What do you think of my approach?

dave134 · 03-01-09 12:11 PM

I'm getting ready to get into NBA betting seriously. I have a general idea of what my strategy will be and was hoping for a critique of it from experienced betters.

First, some info on me:

- math major in college (also good amount of statistics classes)
- very good with probability and passed the actuarial probability exam
- already am mining daily NBA player and team stats, and lines

The first thing I did was correlate the lines vs. actual margins to see how good the bookmakers are. They correlated to about .46 which amounts to a moderate correlation and is good, but not impossible to beat so that gave me confidence.

My plan is basically the following:

- mine player and team data
- find a regression model that best predicts the outcome of a game based on factors such as home/road, rest, team and player stats/trends

I would like to set a probability threshold and every game my regression model predicts about that threshold I would bet on.
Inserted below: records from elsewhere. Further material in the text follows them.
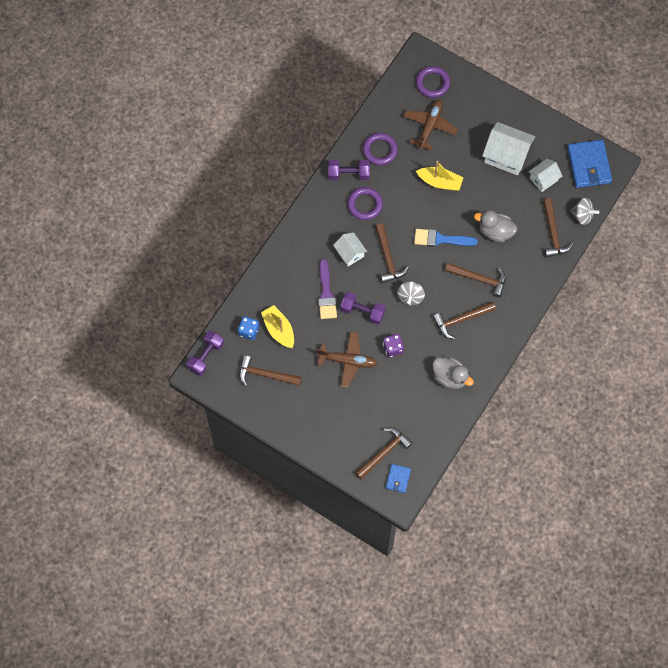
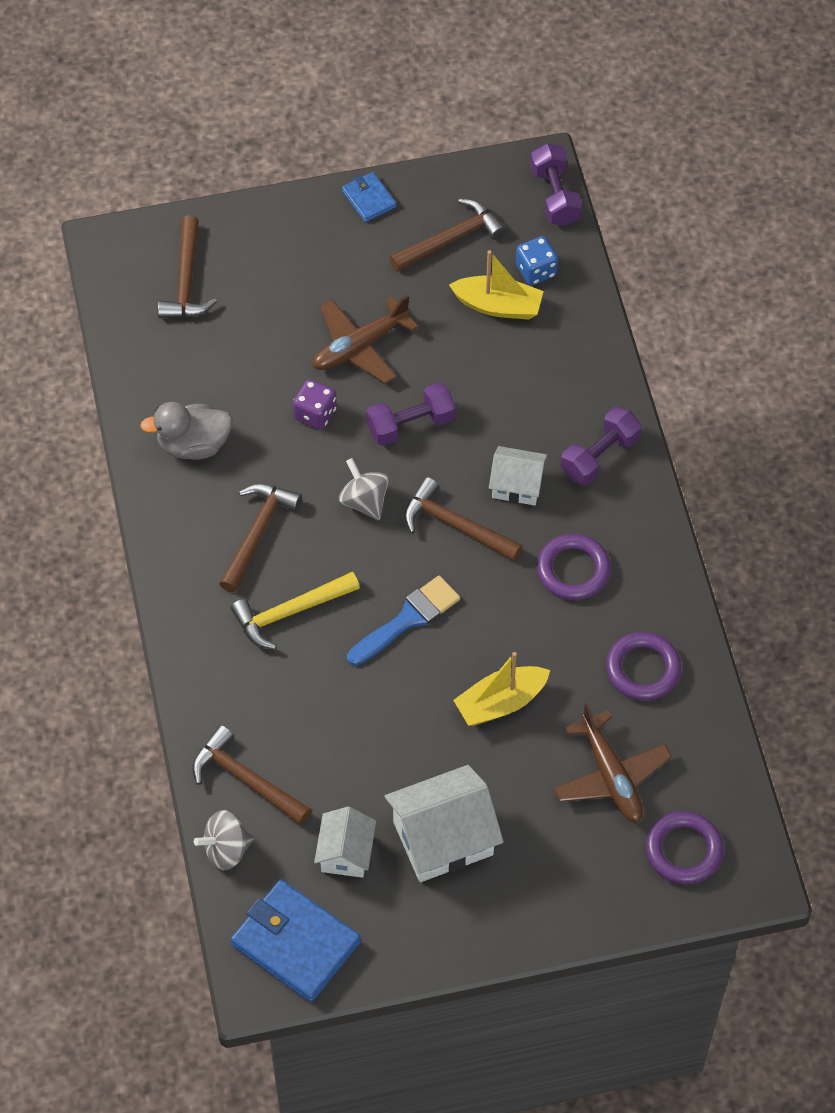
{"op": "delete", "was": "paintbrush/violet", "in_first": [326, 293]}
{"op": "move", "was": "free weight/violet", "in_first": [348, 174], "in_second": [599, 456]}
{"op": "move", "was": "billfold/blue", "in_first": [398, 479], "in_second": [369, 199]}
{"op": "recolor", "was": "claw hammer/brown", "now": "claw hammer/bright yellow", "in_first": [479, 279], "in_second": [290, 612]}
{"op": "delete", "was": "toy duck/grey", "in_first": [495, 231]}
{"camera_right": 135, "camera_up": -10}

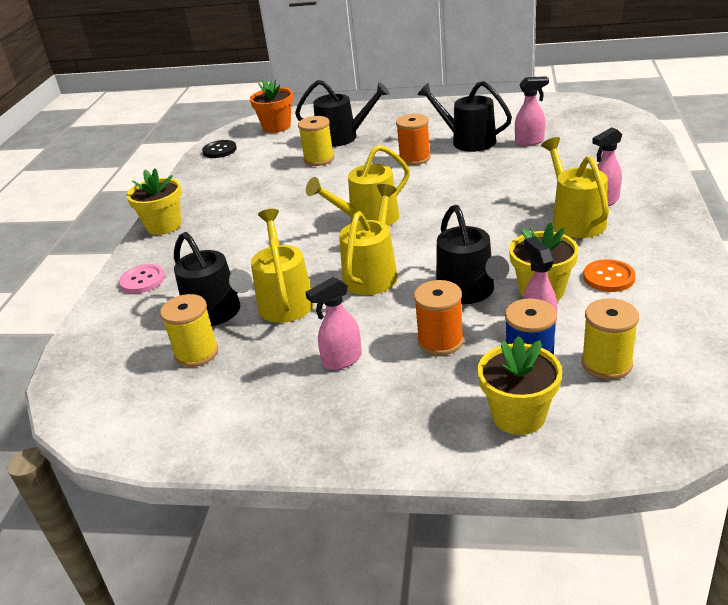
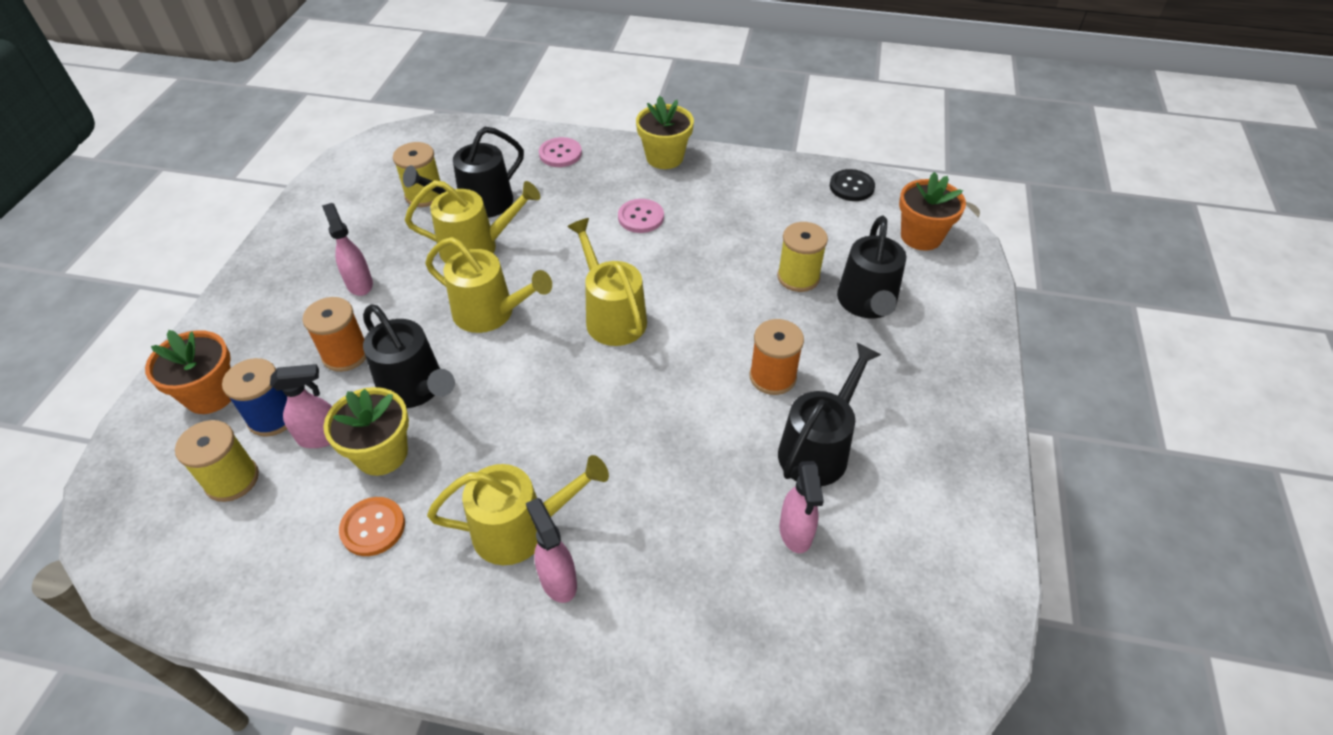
{"op": "rotate", "was": "watering can/ebony", "in_first": [468, 292], "in_second": [415, 388], "clockwise": -120}
{"op": "recolor", "was": "potted plant/bright yellow", "now": "potted plant/orange", "in_first": [518, 415], "in_second": [211, 394]}
{"op": "insert", "now": "shirt button/pink", "in_second": [641, 217]}
{"camera_right": 90, "camera_up": 15}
This is without getting into different types of bets, etc. since I do now know much about that yet. I'm planning to run a completely objective system and will bet strictly based on my model (unless there's a major injury or event my model can't account for).

I read a poster who said to be careful of not falling prey to data mining so I was particularly curious what was meant by that?

What are your critiques of this approach?

Data · 03-01-09 12:18 PM

Good start, now, read every thread in Think Tank where there is a post by Ganchrow. Data mining is something that has been thoroughly discussed here in the past.

Dark Horse · 03-01-09 12:24 PM

You have to set your parameters before you go over the data. Or, if you extract parameters from old data, they have to be tested on another set of data, without being changed in the process.

If you are blindfolded in front of a painting, and asked to describe it, your research would be similar to lifting that blindfold. Now you know exactly what it looks like. You commit it to memory, put your blindfold back on, and are now ready for ... the next painting. When asked to describe the second painting, do you really expect that memory to be of any use?

There may be constants from season to season, but if all you do is extract the best combination of factors from the past, you have no way of knowing which of the factors that you identified are constants and which are variables.

Peep · 03-01-09 01:47 PM

The first thing I did was correlate the lines vs. actual margins to see how good the bookmakers are. They correlated to about .46

Maybe you could help me know what this means? I assume the lines were accurate to .46%?

Or are you saying the average 7 point favorite won by an average of 7.46, or won by an average of 7.034?

Or..... ??

DukeJohn · 03-01-09 02:35 PM

Originally Posted by Dark Horse

You have to set your parameters before you go over the data. Or, if you extract parameters from old data, they have to be tested on another set of data, without being changed in the process.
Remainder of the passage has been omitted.